Six years ago on my 35th birthday, my sister took the above photograph for me. I wanted to submit it to a website called Dear Photograph. They published it on their website two years later. The idea is to “take a photo of a photo in the past in the present” in the same spot where the original photo was taken.

I was 3 months old in the baby photo, sitting in a rocking chair on my grandmother’s front porch way back in 1976. Nothing has changed about the house over the years, from the gray shingles on the outside to the red carpet in the living room.

My father and his siblings lived in this house as teenagers. My grandmother still lived in the house until her death in 1981. Afterwards, my aunt owned the house and rented it out over the years until finally selling it a few years ago. I still have fond memories of Christmas Eve’s there as a child.

I’m 41 years old now, and looking at this photograph now makes me feel miserable. I can’t believe how skinny I am in the photo compared to the size I am now. It’s kind of depressing. But getting old is depressing too.

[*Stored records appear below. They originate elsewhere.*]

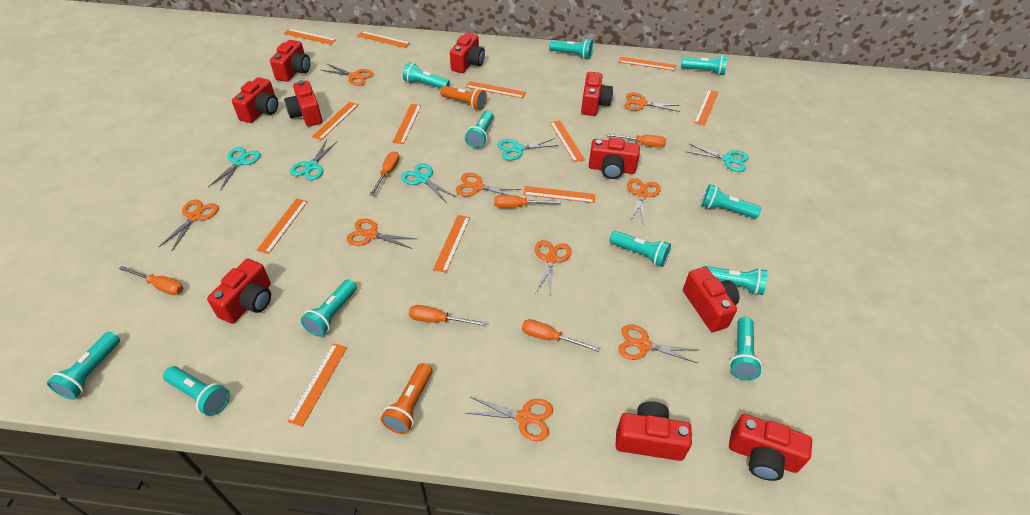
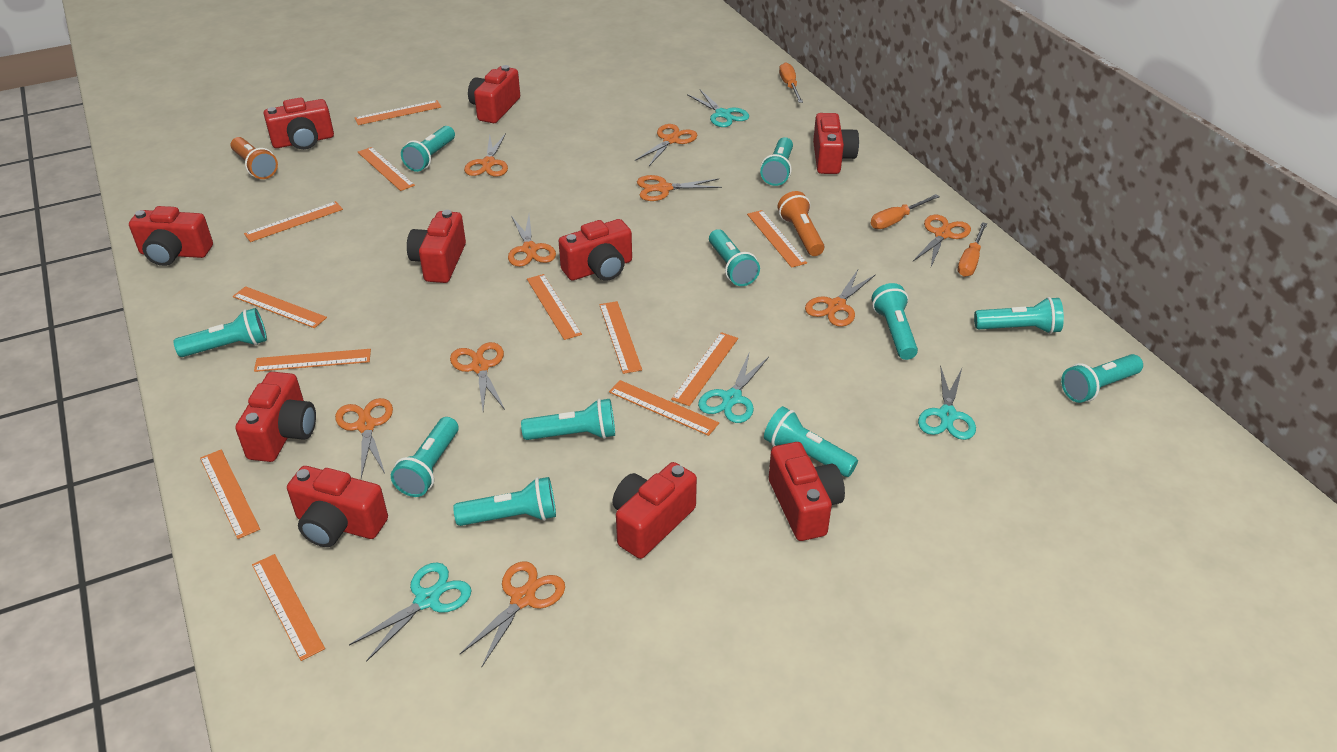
orange screwdriver: 6 -> 3
turquoise scissors: 5 -> 4

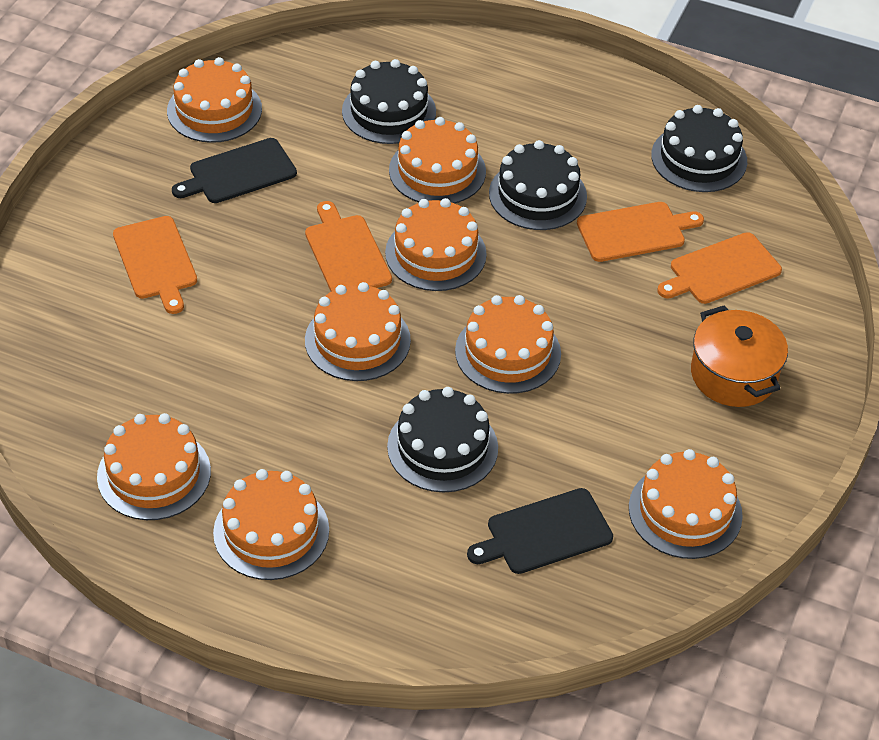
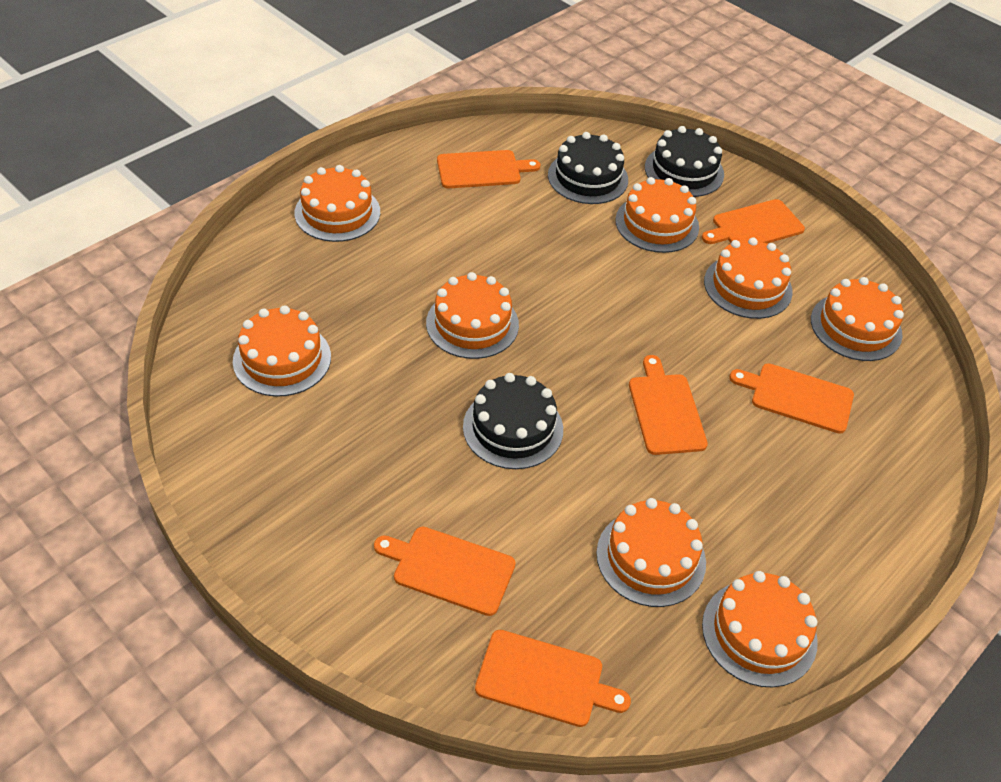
black cake: 4 -> 3
black cutting board: 2 -> 0
orange cutting board: 4 -> 6
orange pot: 1 -> 0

Last week I had a conversation with a friend at lunch about how there aren’t a lot of photographs of me, at least not ones that I didn’t stage or ask to have taken. And as I get older, I’ve come to accept it and be okay with that. I tend to be the one always behind the camera rather than in front of it. We all accept roles in life, don’t we?

At Christmas at Mom’s  it was always tradition to take lots of photos of each person opening their gifts. And you guessed it, I was usually always the one taking the photos. One year no one picked up the camera to take photos of me opening my gifts. I don’t think I even noticed, or cared, until Mom mentioned it months later when she was looking back at the photographs. I joked and said we could put the tree back up and rewrap all my gifts and stage some photographs. We didn’t. But eh, such is life.

We all accept roles in life, and some are behind or in front of the camera.